Beijing, China
By Kim Kyung-Hoon
When I heard that the rate of recycling PET (polyethylene terephthalate) plastic bottles in China is almost 90%, I was surprised. Because I have noticed since moving to Beijing that the Chinese have no real concept of separating trash for recycling.
So, how do they accomplish it?
The first place I visited in tracking down the recycling process of PET bottles was Asia’s largest recycling factory, INCOM Resources Recovery in Beijing, which processes 50,000 tons of used PET bottles every year. In this factory, abandoned plastic bottles are transformed into clean PET plastic material for making new bottles. But what struck me the most was neither its automated machinery nor its huge piles of compressed plastic bottles stacked almost to the height of a two-story building.
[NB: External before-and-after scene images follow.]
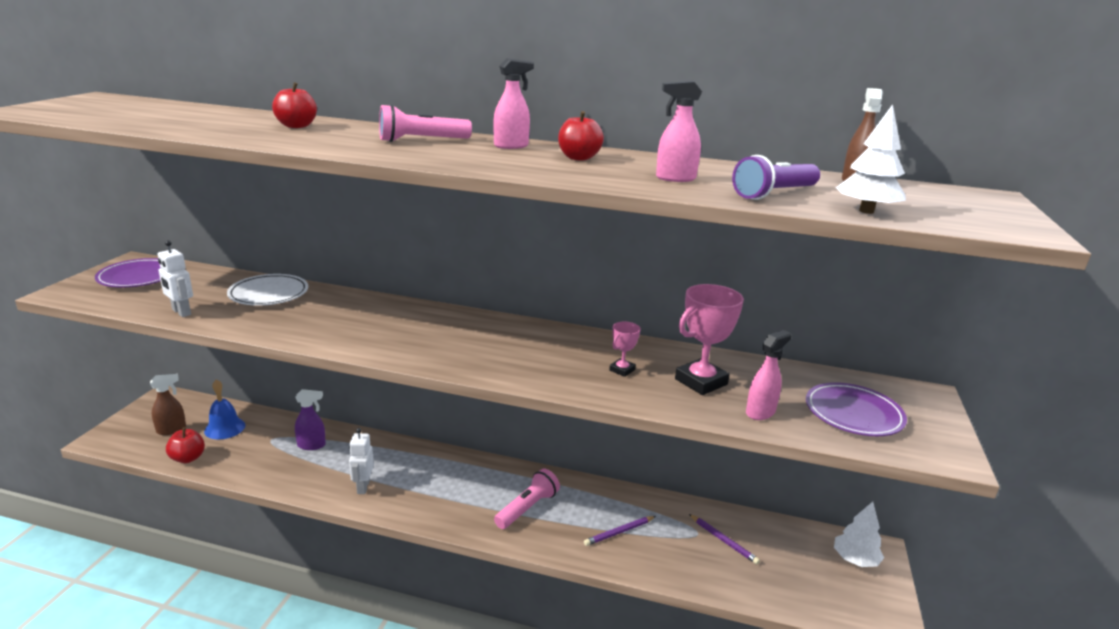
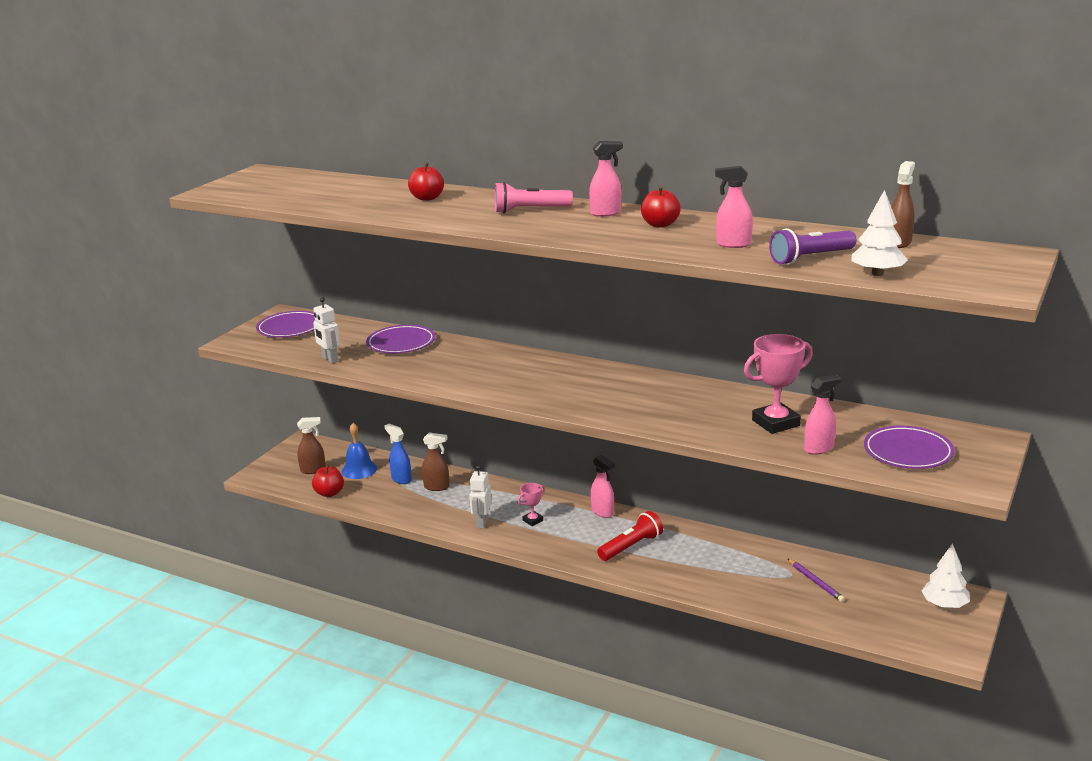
camera: 15 degrees right, 0 degrees up
(269, 294) = (401, 343): white plate -> purple plate
(272, 437) = (401, 479): none -> blue spray bottle
(312, 445) = (437, 487): purple spray bottle -> brown spray bottle
(491, 467) = (603, 512): none -> pink spray bottle
(527, 508) = (631, 546): pink flashlight -> red flashlight
(619, 532) = (714, 570): purple pencil -> none
(622, 370) = (706, 412): pink trophy -> pink trophy (533, 520)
The more remarkable fact was that this high-end facility relies on thousands of garbage collectors rummaging through trash cans for more than one third of its supplies
The important role of this cheap labor in China’s recycling industry was apparent when I visited one of the estimated 20,000 small recycling depots on the outskirts of the capital. Different types of plastic garbage turned in by refuse collectors is sold to the recycling centers where it is converted into money after backbreaking work by the workers in the centers. Sitting next to the mountain of plastic bottles, the low-paid laborers are too busy to find time to breathe while removing labels from the bottles and separating them according to type of material.
Most workers in the recycling depots are migrant workers from rural areas who have come to the city to look for industrial jobs and higher income, but their weary life seemed little different than their previous existence in their hometowns.
Wu, a migrant worker who came from Sichuan Province in 2007 and has worked in a small recycling depot on the outskirts of Beijing, said he and his partner have to work more than 12 hours a day separating plastic and filling up a one-ton sack but his monthly income is not stable and not more than a few hundred dollars. But even this cheap labor is inadequate to solve China’s growing garbage problem. In China, only refuse which can be converted to money is chosen for recycling, while most of the rest is simply dumped into landfills.